In FIG. 10 a schematic depiction of a nuclear medical (NM) imaging device (e.g. a gamma camera or a SPECT scanner) is given. The main feature of an NM device is a detector arrangement D for detecting radiation emitted from an object 20 (e.g. a patient or an animal). The detector arrangement consists of a detector 30 for detecting electromagnetic radiation and at least one grid 1 for selective absorption of electromagnetic radiation. Further features of the NM device, e.g. a gantry to which the detector arrangement is mounted, are not shown. In NM imaging, the object receives an injection of a radioactive isotope, typically a gamma emitter or a positron emitter (which will lead to two emitted quanta after annihilation of the positron). The radioactive isotope is typically attached to a molecule that specifically attaches to a certain type of tissue, e.g. heart tissue or cancerous tissue. In FIG. 10 a radiation emitting region 21 is indicated. It is then of interest to achieve an image of the body to identify the regions to which the radioactively labeled molecules have attached.

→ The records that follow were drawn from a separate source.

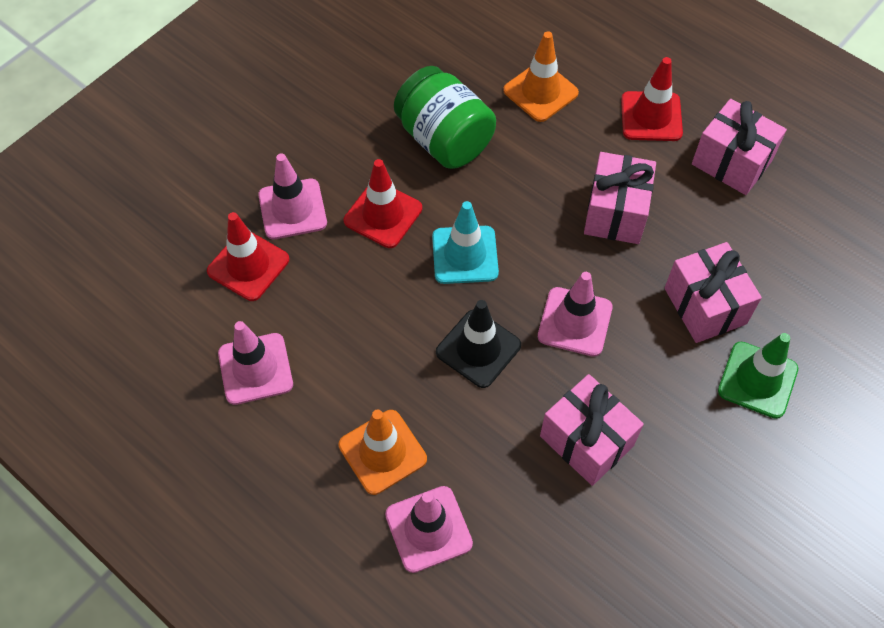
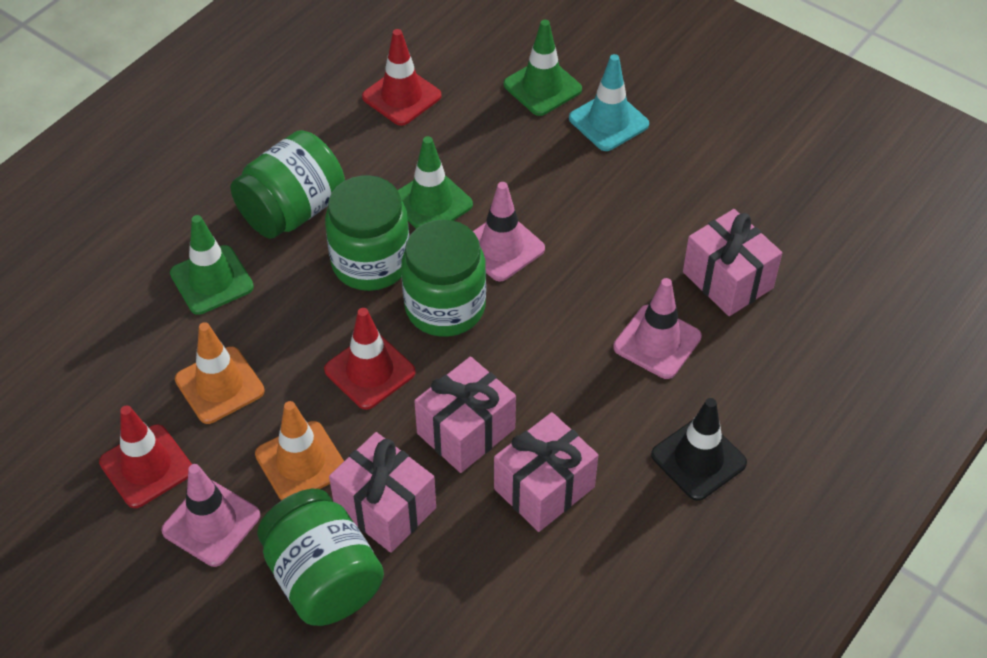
green jar: 1 -> 4
green traffic cone: 1 -> 3
pink traffic cone: 4 -> 3

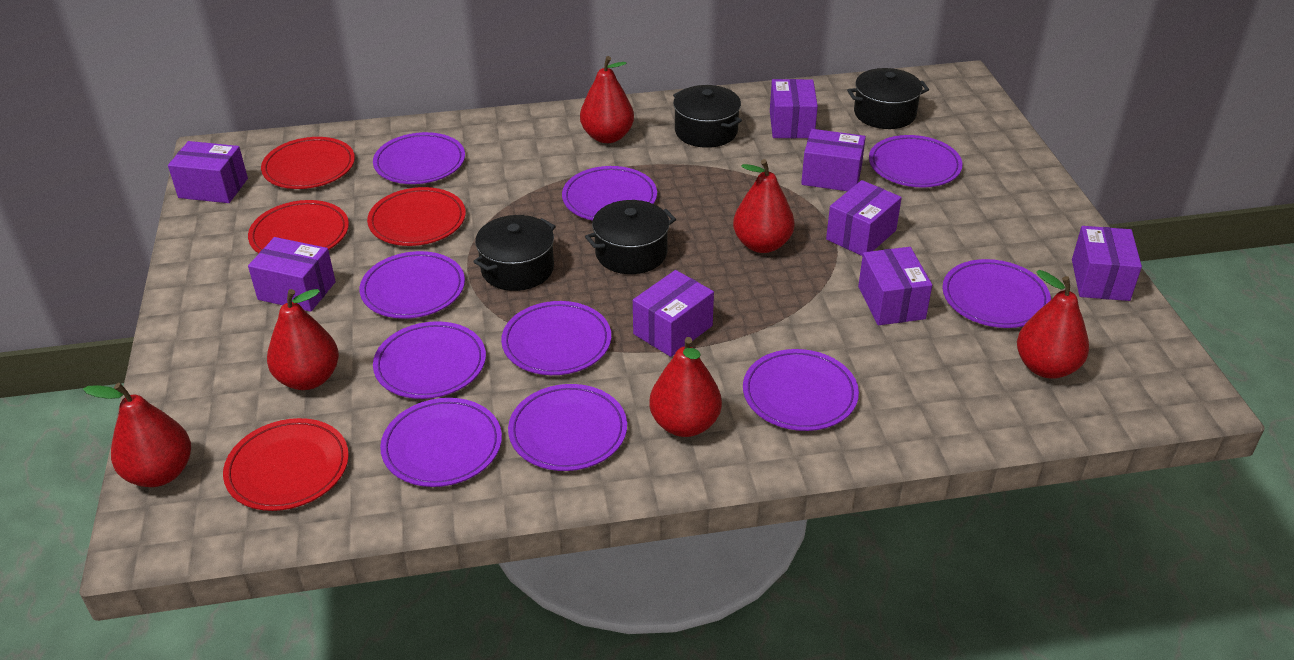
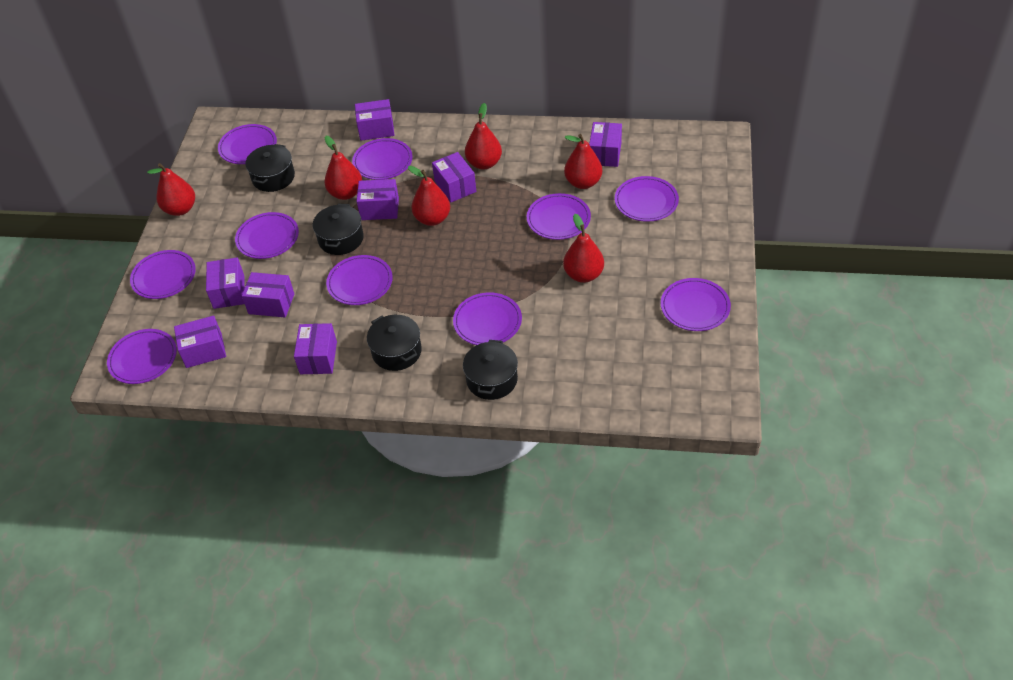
red plate: 4 -> 0

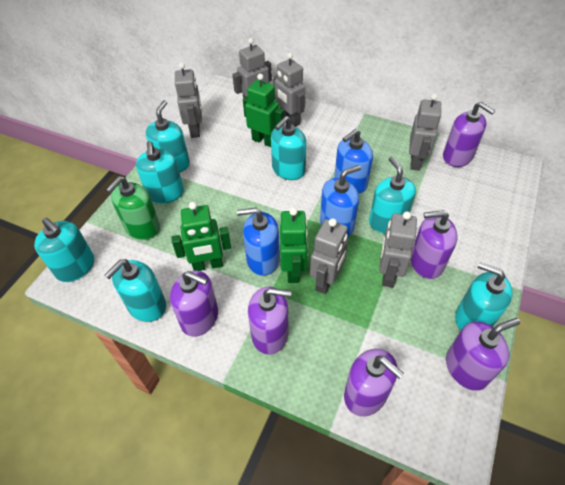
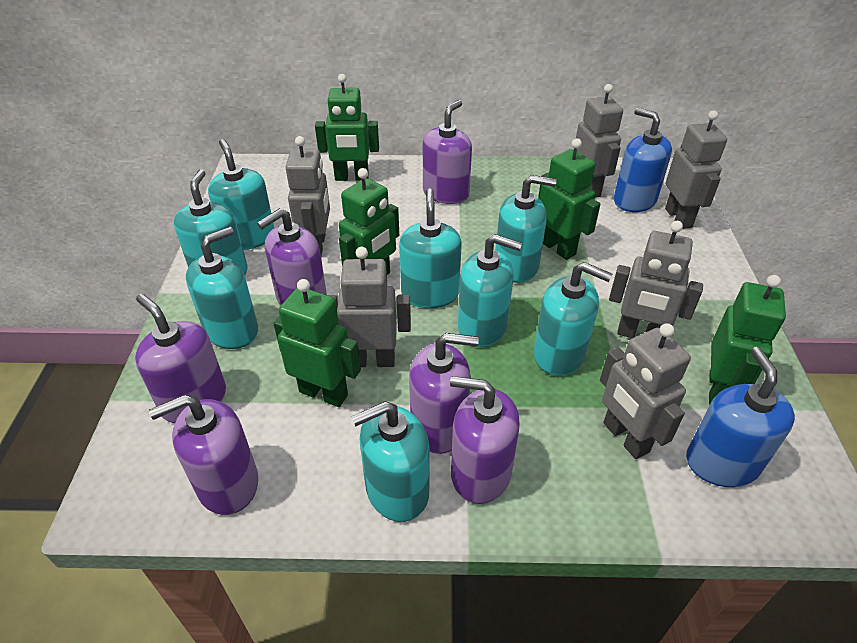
blue soap dispenser: 3 -> 2
green robot: 3 -> 5
green soap dispenser: 1 -> 0
turquoise soap dispenser: 7 -> 8

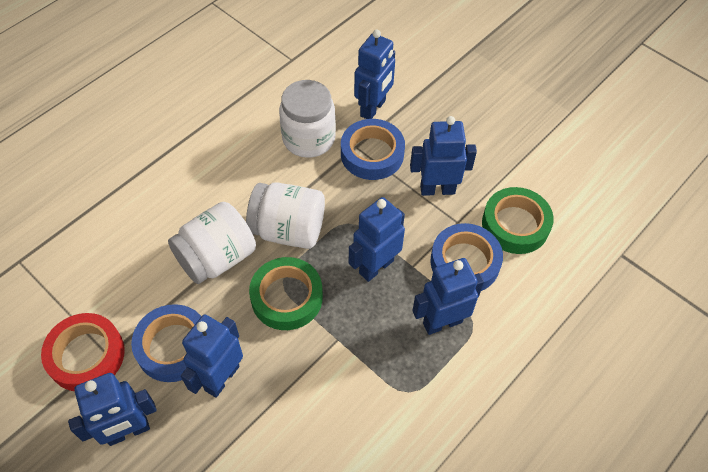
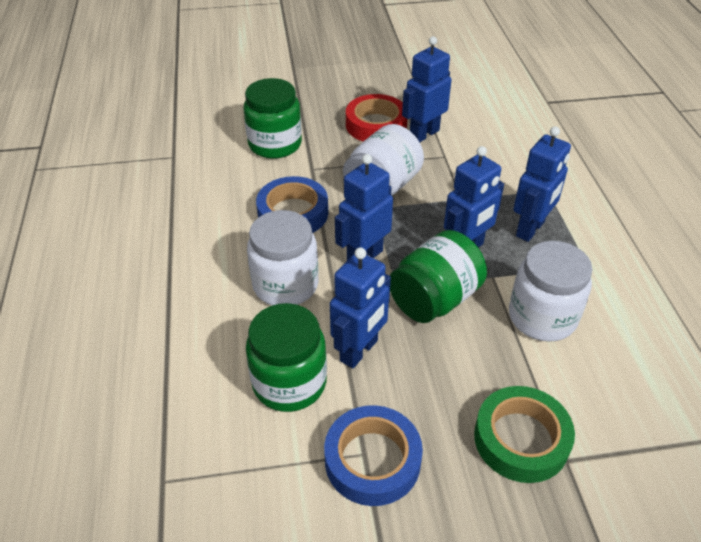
blue robot: 6 -> 5
blue tape: 3 -> 2
green jar: 0 -> 3
green tape: 2 -> 1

For this purpose a parallel grid 1 as shown in FIG. 10 is required. A parallel grid 1 allows for achieving planar images of the object 20 where the radiation emitting regions 21 are imaged as sharp areas. Radiation emitted from the radiation emitting regions in transmission direction of the grids is essentially transmitted (indicated by full lines) and radiation impinging on the grid at an inclined angle will be absorbed (indicated by dashed lines). In the exemplary embodiment shown, the detector arrangement D is equipped with four grids 1, but a detector arrangement could also have one grid or e.g. 16 grids arranged in a 4×4 matrix over the detector 30.

In FIG. 11 a schematic depiction of a CT device is given. The CT device comprises an exemplary detector arrangement D having a detector 30 and a focused grid 1. In another embodiment, the detector arrangement has a curved detector and several focused grids mounted on top of the detector. The grids are focused on the focal spot of a radiation source 40. This leads to the absorption of radiation scattered in the object 20 (indicated by dashed lines) and to the transmission of primary radiation (indicated by full lines). Hence, a CT detector images the attenuation properties along the line between the focal spot and a respective detector element. Dense objects regions 22 having higher attenuation properties will lead to a stronger absorption than other, low absorbing regions of the object.